Just as surprising, but in a satiric mode, is Una, Lady Troubridge (1924), a portrait of the lover and biographer of Radclyffe Hall, the author of the notorious 1917 lesbian novel The Well of Loneliness. Brooks was clearly amused by her friend's dandified appearance, bone-thin in foppish drag, complete with masculine-cut jacket, high collar, monocle, bobbed hair and imperiously arched eyebrows. As perfect accoutrements, two pet dachshunds in jeweled collars stand by the elongated figure, looking up in admiration of their sleek counterpart. (2)

Understated and matter-of-fact, these cross-gendered works challenge the conventions of centuries of depictions of women--and do so with knowing sophistication. They also serve as iconic precedents for the unorthodox conceptions of the female gender by contemporary artists such as Monica Majoli, Nicole Eisenman, Susan Hauptmann, Sandra Skolnick and Hilary Harkness. Brooks is, nevertheless, a compromised spokesperson for the liberation of women. Dressing always in black, she seems to have been steeped in a kind of perpetual gloom. Born into a prosperous Philadelphia family, she never fully overcame a miserable childhood spent being carted around Europe by an unhinged, striving mother whose attentions were totally focused on her mentally disturbed son. (3)

Slowly managing to disengage from her dysfunctional family, Brooks studied painting in Rome and Paris. Soon thereafter, she attached herself to the group of gay artists and hangers-on located at that time in Capri. Financially independent after her mother's death in 1902, she flitted from Nice to London to Paris, painting as she liked, gradually gaining confidence in her role as an outsider. A romantic attachment to the dramatic cult figure D'Annunzio and a more passionate affair with actress/dancer Ida Rubinstein were prelude to a 50-year relationship with fellow American expatriate Natalie Barney. Although an interesting writer of poetry and epigrams, Barney is today known chiefly for her lively pre-World War I Parisian salon, which offered writers such as Colette, Radclyffe Hall, Marcel Proust, Andre Gide and Remy de Gourmont a more literary and sexually flamboyant alternative to the artist-dominated gatherings at Gertrude Stein's house on Rue de Fleurus.

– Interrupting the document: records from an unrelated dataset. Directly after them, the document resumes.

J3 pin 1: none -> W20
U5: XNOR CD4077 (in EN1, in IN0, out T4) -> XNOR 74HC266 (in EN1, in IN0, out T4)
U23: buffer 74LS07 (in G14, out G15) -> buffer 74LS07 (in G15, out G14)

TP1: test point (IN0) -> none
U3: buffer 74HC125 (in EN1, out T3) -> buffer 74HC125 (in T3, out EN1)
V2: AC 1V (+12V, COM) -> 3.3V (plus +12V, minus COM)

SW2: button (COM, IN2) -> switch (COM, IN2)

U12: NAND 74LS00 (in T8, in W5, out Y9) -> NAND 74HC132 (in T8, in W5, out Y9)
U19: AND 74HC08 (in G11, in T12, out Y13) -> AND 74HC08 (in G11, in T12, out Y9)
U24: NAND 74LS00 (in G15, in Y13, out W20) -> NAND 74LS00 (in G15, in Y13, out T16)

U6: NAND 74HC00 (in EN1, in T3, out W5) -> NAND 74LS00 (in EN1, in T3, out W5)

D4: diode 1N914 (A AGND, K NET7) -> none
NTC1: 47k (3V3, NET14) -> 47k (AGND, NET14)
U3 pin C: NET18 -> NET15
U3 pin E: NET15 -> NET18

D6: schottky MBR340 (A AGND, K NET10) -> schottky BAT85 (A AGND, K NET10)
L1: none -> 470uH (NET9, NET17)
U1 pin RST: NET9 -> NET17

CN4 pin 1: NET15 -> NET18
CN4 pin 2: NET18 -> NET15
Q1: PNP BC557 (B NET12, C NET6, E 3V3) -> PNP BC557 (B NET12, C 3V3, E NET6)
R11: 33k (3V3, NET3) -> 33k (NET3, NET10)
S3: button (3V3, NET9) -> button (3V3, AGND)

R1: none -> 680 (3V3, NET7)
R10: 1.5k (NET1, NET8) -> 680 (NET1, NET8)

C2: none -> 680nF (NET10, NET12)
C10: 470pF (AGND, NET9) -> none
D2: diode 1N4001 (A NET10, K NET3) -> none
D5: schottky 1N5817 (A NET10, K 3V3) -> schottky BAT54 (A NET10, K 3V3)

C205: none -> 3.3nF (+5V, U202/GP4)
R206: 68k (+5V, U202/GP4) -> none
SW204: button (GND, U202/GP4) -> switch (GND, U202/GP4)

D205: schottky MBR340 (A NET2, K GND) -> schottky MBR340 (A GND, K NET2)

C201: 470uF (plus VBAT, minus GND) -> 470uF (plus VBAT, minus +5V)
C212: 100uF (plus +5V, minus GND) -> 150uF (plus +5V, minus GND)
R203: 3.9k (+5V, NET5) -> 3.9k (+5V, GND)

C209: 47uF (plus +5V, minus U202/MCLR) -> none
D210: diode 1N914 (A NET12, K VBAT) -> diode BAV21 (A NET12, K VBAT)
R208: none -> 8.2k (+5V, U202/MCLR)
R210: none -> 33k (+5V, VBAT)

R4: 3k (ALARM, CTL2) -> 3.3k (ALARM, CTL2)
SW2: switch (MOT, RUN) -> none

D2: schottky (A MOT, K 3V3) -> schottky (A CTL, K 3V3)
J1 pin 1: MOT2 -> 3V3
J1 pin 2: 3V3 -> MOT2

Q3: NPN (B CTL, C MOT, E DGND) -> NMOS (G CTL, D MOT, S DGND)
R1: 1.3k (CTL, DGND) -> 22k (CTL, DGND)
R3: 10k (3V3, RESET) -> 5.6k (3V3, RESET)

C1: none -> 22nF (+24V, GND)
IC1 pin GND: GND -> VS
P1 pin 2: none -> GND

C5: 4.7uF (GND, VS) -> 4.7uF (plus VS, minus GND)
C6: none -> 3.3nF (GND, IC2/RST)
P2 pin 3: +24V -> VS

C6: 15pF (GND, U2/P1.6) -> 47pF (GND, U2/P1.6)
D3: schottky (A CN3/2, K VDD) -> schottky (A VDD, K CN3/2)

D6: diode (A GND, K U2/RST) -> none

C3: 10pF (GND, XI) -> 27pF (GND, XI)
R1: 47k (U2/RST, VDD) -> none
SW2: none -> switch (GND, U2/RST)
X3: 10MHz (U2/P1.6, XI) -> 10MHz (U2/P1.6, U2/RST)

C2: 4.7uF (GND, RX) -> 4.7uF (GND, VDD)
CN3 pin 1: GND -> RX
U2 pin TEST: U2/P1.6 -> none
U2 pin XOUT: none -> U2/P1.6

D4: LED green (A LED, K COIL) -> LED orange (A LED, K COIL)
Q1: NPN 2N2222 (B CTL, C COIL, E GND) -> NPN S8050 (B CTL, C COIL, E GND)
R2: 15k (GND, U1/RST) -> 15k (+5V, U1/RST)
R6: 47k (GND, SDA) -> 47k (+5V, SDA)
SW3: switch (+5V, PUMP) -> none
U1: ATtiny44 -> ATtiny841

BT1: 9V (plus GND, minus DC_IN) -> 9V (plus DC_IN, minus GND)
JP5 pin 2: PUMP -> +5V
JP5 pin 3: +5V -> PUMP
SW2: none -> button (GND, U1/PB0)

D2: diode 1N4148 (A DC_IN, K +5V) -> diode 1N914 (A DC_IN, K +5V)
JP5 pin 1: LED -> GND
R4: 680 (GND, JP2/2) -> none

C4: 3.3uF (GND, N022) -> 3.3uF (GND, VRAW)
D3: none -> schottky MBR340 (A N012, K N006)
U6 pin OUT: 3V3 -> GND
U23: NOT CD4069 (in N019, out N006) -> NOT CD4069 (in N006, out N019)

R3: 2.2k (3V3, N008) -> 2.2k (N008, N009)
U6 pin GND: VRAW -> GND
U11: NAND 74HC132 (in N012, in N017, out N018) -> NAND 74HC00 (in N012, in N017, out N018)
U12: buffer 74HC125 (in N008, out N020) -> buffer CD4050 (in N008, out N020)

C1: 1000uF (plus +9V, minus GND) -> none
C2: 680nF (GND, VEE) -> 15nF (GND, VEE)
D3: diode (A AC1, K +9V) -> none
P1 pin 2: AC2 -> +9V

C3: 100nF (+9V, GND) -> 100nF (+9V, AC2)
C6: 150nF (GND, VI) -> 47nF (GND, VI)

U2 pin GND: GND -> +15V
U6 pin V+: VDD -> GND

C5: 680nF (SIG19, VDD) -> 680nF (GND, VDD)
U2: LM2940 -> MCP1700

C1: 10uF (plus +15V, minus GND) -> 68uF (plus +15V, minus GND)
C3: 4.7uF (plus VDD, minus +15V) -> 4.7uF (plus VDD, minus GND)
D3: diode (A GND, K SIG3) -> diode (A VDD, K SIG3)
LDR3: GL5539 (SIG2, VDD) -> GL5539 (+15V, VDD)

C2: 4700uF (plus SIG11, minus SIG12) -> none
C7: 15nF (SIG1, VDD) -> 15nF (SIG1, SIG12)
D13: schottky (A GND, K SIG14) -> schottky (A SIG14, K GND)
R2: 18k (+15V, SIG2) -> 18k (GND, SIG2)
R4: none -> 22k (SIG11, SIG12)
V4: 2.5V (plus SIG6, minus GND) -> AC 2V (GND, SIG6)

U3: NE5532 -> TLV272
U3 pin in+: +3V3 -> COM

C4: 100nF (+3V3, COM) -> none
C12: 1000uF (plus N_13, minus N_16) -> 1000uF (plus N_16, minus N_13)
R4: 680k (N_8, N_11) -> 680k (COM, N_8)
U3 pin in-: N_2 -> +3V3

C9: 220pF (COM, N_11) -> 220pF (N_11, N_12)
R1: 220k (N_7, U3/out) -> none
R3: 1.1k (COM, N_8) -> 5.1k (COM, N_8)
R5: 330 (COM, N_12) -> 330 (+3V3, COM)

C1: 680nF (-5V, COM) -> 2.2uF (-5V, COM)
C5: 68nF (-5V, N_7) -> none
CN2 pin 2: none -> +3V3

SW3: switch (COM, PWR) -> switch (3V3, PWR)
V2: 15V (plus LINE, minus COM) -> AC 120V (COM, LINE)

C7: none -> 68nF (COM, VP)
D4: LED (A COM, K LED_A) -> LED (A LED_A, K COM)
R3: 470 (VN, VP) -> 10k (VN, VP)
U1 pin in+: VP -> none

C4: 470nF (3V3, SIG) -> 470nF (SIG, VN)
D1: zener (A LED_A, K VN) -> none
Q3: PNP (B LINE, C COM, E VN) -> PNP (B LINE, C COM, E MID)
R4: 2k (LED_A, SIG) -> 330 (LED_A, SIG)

Brooks's early works consist principally of portraits of moody female models posing in murky Whistlerian settings. In The White Bird (ca. 1906-07), a wistful, slumped-shouldered young woman stands enveloped in a white shawl as if impeded from spreading her wings. The Black Cap (1907) depicts a downcast figure swallowed by a voluminous skirt that occupies the entire lower surface of the painting. Other works present women who seem variously consumed by petticoats, veiled hats and other period trappings of femininity.

The brooding, disaffected tone of these portraits also permeates a couple of early erotically charged paintings. In The Red Jacket (1910), an anxious model stands before a blurry decorative screen, looking absorbed in the gray-green shadows of the room. Nude but for the open jacket, she clasps her arms behind her back, her weight balanced languidly on one leg, as if bored by her own sensual appeal.

White Azaleas (1910) presents an erotically accessible odalisque, stretched out on a low daybed. Only loosely delineated, the nude's languorous body seems to melt into the mattress, her dark hair merging with the room's romantic shadows. In a review of Brooks's first solo exhibition in 1910, her friend and fellow esthete, Count Robert de Montesquiou, noted the sexual availability of the model, referring to the figure as "a little sister of Olympia." (4) But Brooks's purpose seems more directly sensuous than that of Manet: she angles the nude's lower body toward the viewer, portraying her odalisque in a more compliant posture, leaning back into her pillows, legs relaxed, as if ready to be ravished.